Of course, anticipating that rate of ascent is no guarantee that it is achievable. Yet while the starting five that finished last season for Detroit was one of the NBA’s five youngest, it was also "the only one among them to make the playoffs." This group compiled a 17-11 record after the All-Star Break, a winning percentage that would record 50 wins over a full season. And 50-32 would have been the third seed in the Eastern Conference in 2015-16.
While the path to the East’s peak is currently blocked by Cleveland and Toronto, aging stars and salary cap constraints should make it increasingly difficult for them to hold off the young, maturing Pistons. LeBron will turn 34 in 2018-19 and the Raptors’ Kyle Lowry and DeMarre Carroll will both be 32. For Boston, Al Horford will be 32. Miami’s Chris Bosh will be 34 and Goran Dragic will be 32. Atlanta’s Dwight Howard and Paul Millsap will turn 33 and 34, respectively.
More than anyone else, Detroit’s rise will depend on continued improvement from the team’s All-Star center. But it is not a stretch to expect that a 23 year old who is already the league’s premier rebounder will become even more dominant. Neither is it improbable to think that his youthful teammates also have their best years ahead of them.

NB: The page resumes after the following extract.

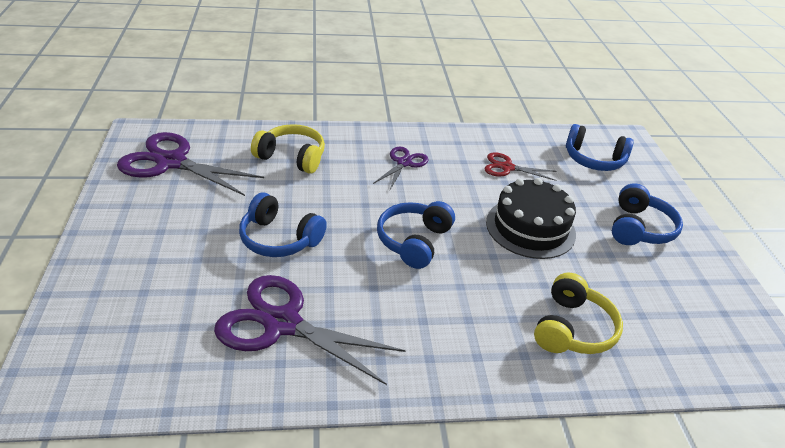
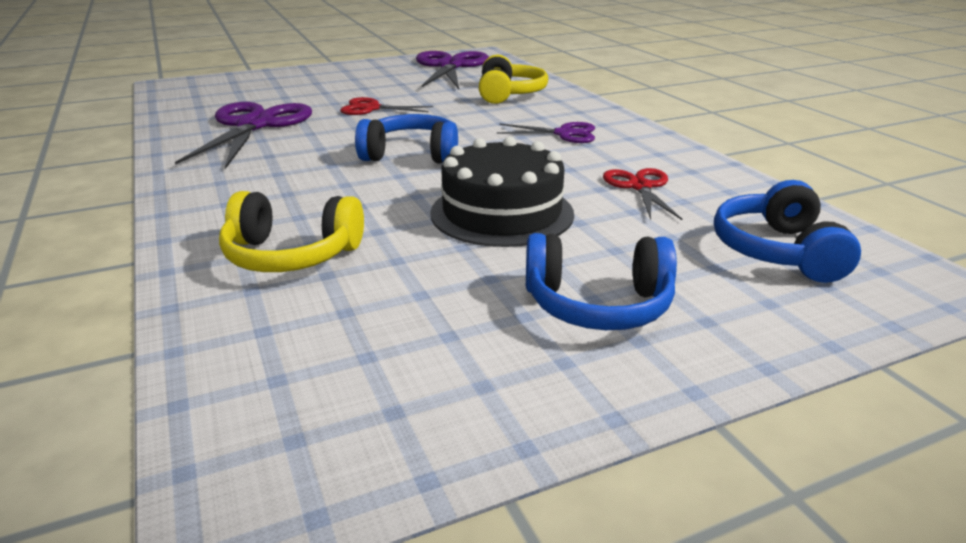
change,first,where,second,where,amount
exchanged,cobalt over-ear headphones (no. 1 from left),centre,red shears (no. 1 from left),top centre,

Continued contention could be constrained by cap
If the window opens widest for a return to the NBA finals by 2018-19, can we expect it to remain open for several seasons beyond? Projecting four or more years down the road becomes much more difficult, because at that point retaining talent and staying under the luxury tax level will be much more challenging for the Pistons. The contracts of Harris, Marjanovic, Morris, and Ish Smith will all come off the books in the summer of 2019, and Johnson will be due for his post-rookie deal. The following summer Jackson and Leuer will be unrestricted free agents, and Drummond will be able to opt out of the fifth year of his contract.
Van Gundy and Bower have done an admirable job of turning around in only two years a franchise that had floundered since its last playoff appearance in 2009. The future certainly looks brighter, and perhaps Detroit can return to the finals as early as 2018 with accelerated improvement by its young core or another shrewd trade. But as of now, 2019 looks like the year when the Pistons will have their best shot at bringing home a fourth NBA title.